Bonds have found strength in the weakness of troubled EU debt and economic doubts. The Bond market has several potential problems working against it. There is the high likelihood that the debt ceiling will be raised to stave off a default, which will likely create high supply. Also, the success of treasuries has been its own worst enemy, due to yields falling to levels that many investors feel is inadequate. Technically, the chart does not show any signs of a letup, but the oscillators are beginning to hint toward a reversal in the future. Some traders may wish to consider entering into a bear put spread with a bit of time in the event that the market does turn. One such strategy would involve buying the August Bond 123 puts and selling the August 120 puts for a debit if 0-32, or $500. The trade risks the initial cost and has a maximum profit of $2,500 if the underlying September contract closes below 120 at expiration.

Fundamentals

Bond futures continue to climb, as investors look for high quality assets to add to their portfolios.

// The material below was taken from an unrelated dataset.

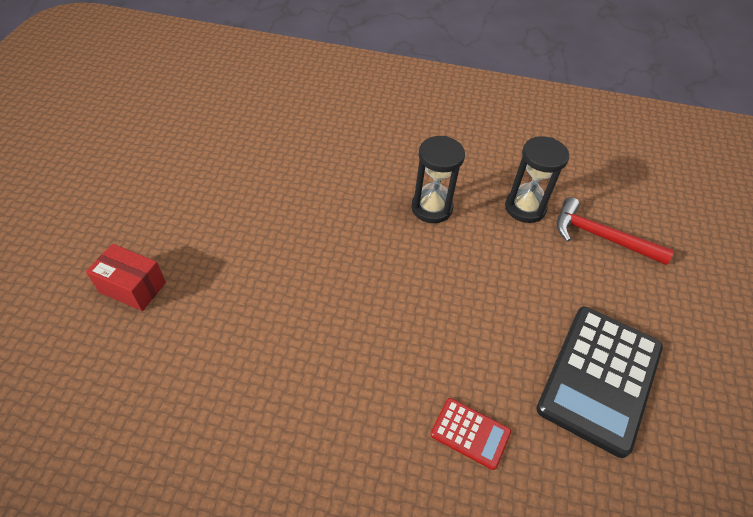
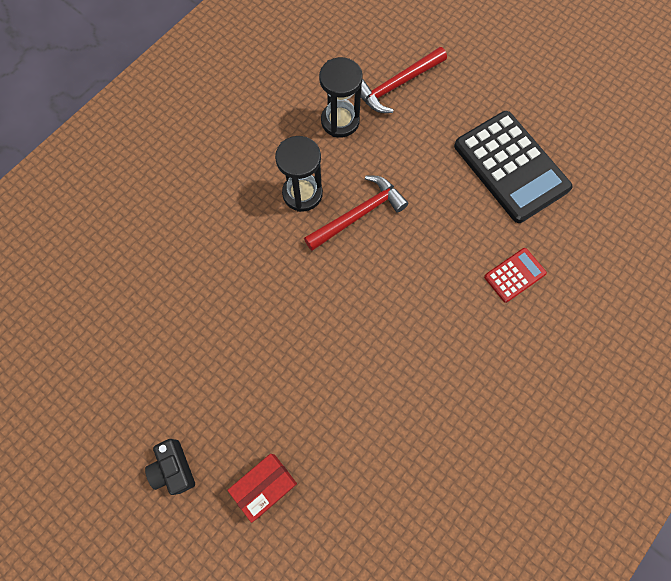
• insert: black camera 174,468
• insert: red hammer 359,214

The EU looks poised to bail-out Greece for a second time, but the bailout is like using a band-aid to cover on a deep gash. There are serious flaws in the Greek financial system, and the government has not, or possibly cannot, put in place enough reforms and spending cuts to meet future obligations. The EU is truly in a "damned if you do, damned if you don't" situation with Greece. Leaving sovereign debt holders holding the bag could cause yields to skyrocket across the Eurozone, but on the other hand, simply throwing more money into a sinking ship does little to enforce investor confidence or encourage responsible government spending in member states. The US is far from being the poster child for sound finance. Economic indicators keep weakening, with the housing market edging closer to a double-dip and the economy failing to create jobs. There has also been the debt ceiling debate and the call for more spending reforms. This has created demand for the relative safety of the Bond market. One major problem with treasuries rallying and yields falling is that yields on long-dated debt have fallen below the expected future rate of inflation. The Bond market has been stretched like a rubberband and something has to give - either treasury prices have to pull back or economic growth around the globe has to fall enough to cool inflation for an extended period of time. Some traders who bought the tail end of the rally could soon be regretting the decision to do so. As strange as it sounds, the strength of the Bond market could spark further advances in equities. With yields being this low, investors may be willing to stomach the economic risk and purchase stocks with either growth potential or high dividend yields.

Technical Notes

Turning to the chart, we have seen the Bond contract advancing to the highest levels this year. The next area of stout resistance can be found near the mid-128's and a close above the November relative high at 128-23 could result in a test of the 130 mark. Near-term support comes in near the 123-16 mark, and more stout support comes in near 122. It is interesting to note that RSI remains near overbought territory, as it has for over a month. RSI, though, is slightly fading despite the rally in prices, suggesting a turning point could be on the horizon. Momentum has also failed to keep up with prices.